Beitragvon ThomasWeritz » 14. November 2017 13:00

Hallo zusammen,

Helmuth schreibt:

Danke Thomas für deine Worte. Ich kann nicht zu allem was sagen, aber dazu denk ich schon:
ThomasWeritz hat geschrieben:
Das Wort Gottes hatte für Menschen jeglicher Zeitalter etwas zu sagen. Was fällt eich zu den Schattenbildern ein, die das zweite Kommen des Messias vorwegnehmen ?

Hier gibt uns Jesus selbst seine Antwort:
Matthäus 24, 32 (Schlachter 2000):
Von dem Feigenbaum aber lernt das Gleichnis: Wenn sein Zweig schon saftig wird und Blätter treibt, so erkennt ihr, daß der Sommer nahe ist.

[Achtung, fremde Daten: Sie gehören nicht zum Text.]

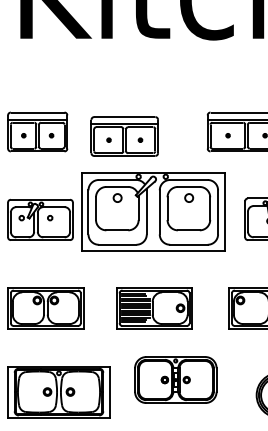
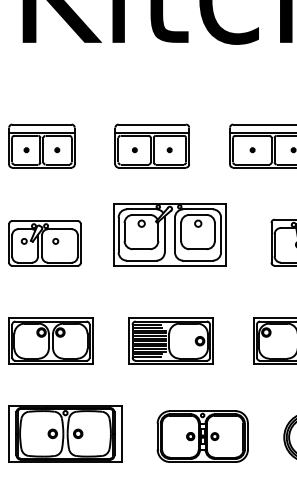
part: (124, 135) -> (151, 145), moved
part: (152, 211) -> (169, 234), size x0.71
part: (175, 379) -> (202, 436), moved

Denn Jesus verbindet das klar mit seinem Kommen, wenn er dazu sagt:
Matthäus 24, 33 (Schlachter 2000):
Also auch ihr, wenn ihr dies alles seht, so erkennt, daß er nahe vor der Türe ist.

Der Feigenbaum ist der Staat Israel. Er wurde 1948 gepflanzt. Jetzt warten wir eben was passiert.

Also ich kann Dir Recht geben, Helmuth. Den Feigenbaum kann ich dem Volk Israel zuordnen.Feigenbaum und Weinstock waren immer schon ein Symbol für Israels Wohlstand. 1. Könige 5, 5 Es werden sogar oft der Feigenbaum und der Weinstock metaphorisch mit dem Volk Israel gleichgesetzt. Wenn Israel dann nicht so lebte , wie es Gott gefiel, dann hat er Feinde erweckt und der Feigenbaum wurde kahlgefressen.
Joel 1, 6-7

Regula, was Paulus im Römer 11, 17-24 sagt, muß ja nicht der Weisheit letzter Schluß sein. Gott hat sein Volk Israel zu Fall gebracht und es ging ihm nun darum Menschen aus allen Nationen in den abgeschlagenen Ölbaum einzupfropfen. Was hätte das auch für einen Sinn gemacht, wenn Paulus vor 2000 Jahren von einer Wiederherstellung bzw. Sammlung des Volkes Israel gesprochen hätte ? Deswegen bleibt es bei einigen Andeutungen in Römer 11, 25-27
Mit der Wiederentstehung des Staates Israel hat sich ein Mann namens Herzl im letzten Jahrhundert beschäftigt und christliche Ausleger haben sich bemüht, die Ereignisse , die seit 1948 geschehen biblisch , prophetisch einzuordnen.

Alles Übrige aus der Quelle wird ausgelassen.